Why do you have to make me not like it?

Why do you have to make me like prunes?

It doesn't make any difference.

We have each individual here,

We are a unique perspective on the planet.

Each one of us is perfect.

Even if we're saying someone else's truth,

It is true for us at that time.

But sometimes when we're doing that,

We're not feeling our best.

So for example,

If you were trying to say to me,

I'm just going to pretend I like that pineapple so she'll like me.

Then you're not feeling good are you?

Now you could go and live that lie all your life and whatever.

That's fine.

That's fine.

It's free choice.

But at the end of the day,

You're not feeling good.

Because you're not aligned with your own truth.

And your own truth is that you might like prunes.

Fundamentally,

I mean,

Even if your family said you have to like pineapple when you really like prunes,

It's like there's something within you that doesn't align.

And it doesn't feel good.

And that's the indication.

That's where truth is.

So coming to truth from a place of love is all about how you feel.

So I just want to get back to the legal system for a moment.

Because when we're fighting with anybody,

Sometimes it ends up in a lawyer's office.

And they're positional.

The law is positional.

The lawyer is trained to put your best foot forward if you like.

Create a truth that's truer than your truth to help you meet an objective.

And you might think that objective is,

Yeah,

It's a property settlement to get the house or the kids or whatever that is.

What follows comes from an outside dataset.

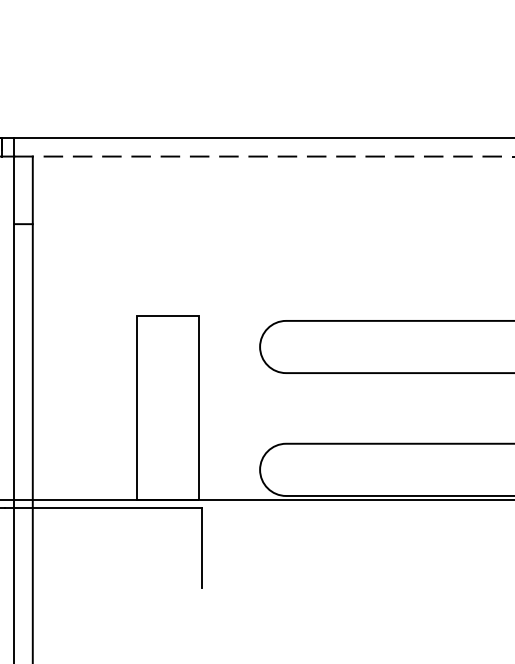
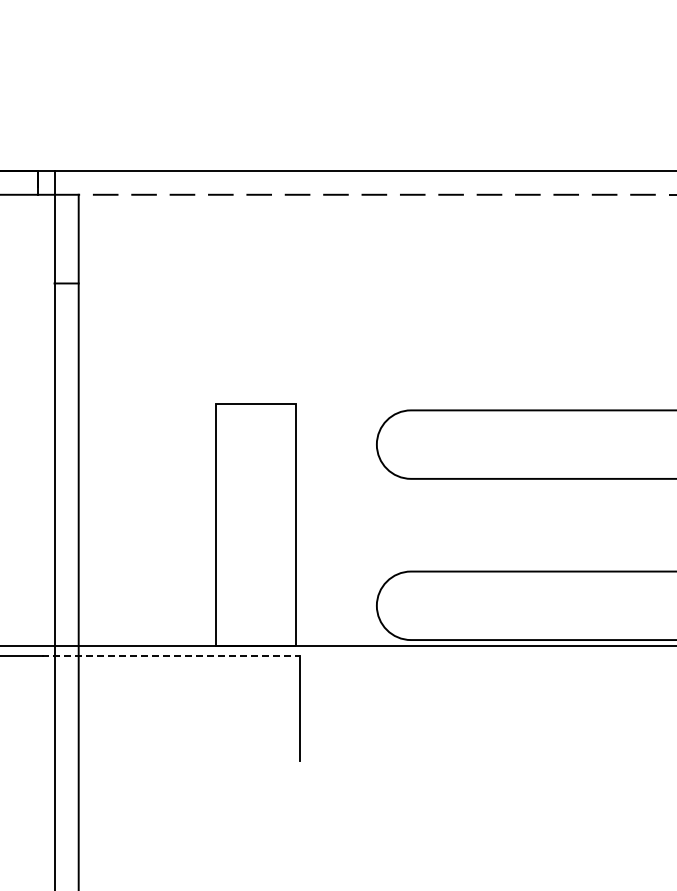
line: (103, 508) -> (171, 656), solid -> dashed

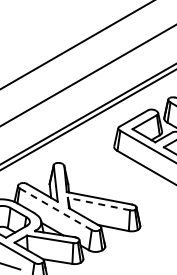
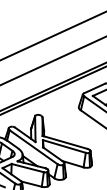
line: (98, 204) -> (64, 146), dashed -> solid
line: (55, 209) -> (33, 147), dashed -> solid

And so your truth is suddenly enhanced from a different place.

And so is the other parties.

So that you're both right.

And of course you are both right.

That's why it's a bit of a weird thing,

This win-lose model of law.

I mean,

What is that?

There is no winner or loser.

It's just two truths.

And we're seeing them from our own points of view.

And our points of view are right.

So what's the better option?

That's the bigger question.

What is the better option when we know everything is true for the person from the perspective of the person looking out of their own eyes?

Actually,

Next time you're in a gathering of people,

This is a fun exercise.

Next time you're in a gathering of people,

Just imagine you're standing in the shoes of each person in that gathering.

Now look out of their eyes.

Imagine you're looking out of their eyes.

Now they see the world from a different point of view than you.

So you might be looking at the coffee machine and they're looking out the window seeing cars driving by,

For example.

And so your experience of that moment is entirely different.

Their life is actually completely different to yours,

Even though you were in the same place at the same time,

Probably talking about the same thing.

But they'll walk away with a different impression.

Some people like to say,

Stand in someone else's shoes.

That is,

That's great to a point.

It's a good thing to be able to do that to a point,

Only to understand that they're not seeing the same thing as you.

They will never really see the same thing as you.

This is what I laugh about,

Something like contract law,

Which says there's a meeting of minds.

There can't be any meeting of minds.

There can probably be an idea of an agreement right now where you say,

Oh yeah,

That feels really good.

Yeah,

That feels really good.

Let's do this thing together.

That's great.

But some ways down the track,

It might be,

You know,

You've got this plan to be together for five years working on a project and it's all going to be just so because you've got this great vision,

The two of you.

However,

How can you both see the same thing?

You can't.

Your histories,

Your rules,

Your programming is completely different.

So you are seeing different worlds,

Different dimensions.

You know often in an argument you'll be talking to someone and you'll say,

Well,

They didn't hear me.

They can't hear me.

What you,

Why aren't you listening to me?

It's often because I can't.

They simply cannot hear you.

Your point of view comes from basically a different dimension entirely.

You have lived a different life.

You've had a different experience than they have and neither of them is right or wrong.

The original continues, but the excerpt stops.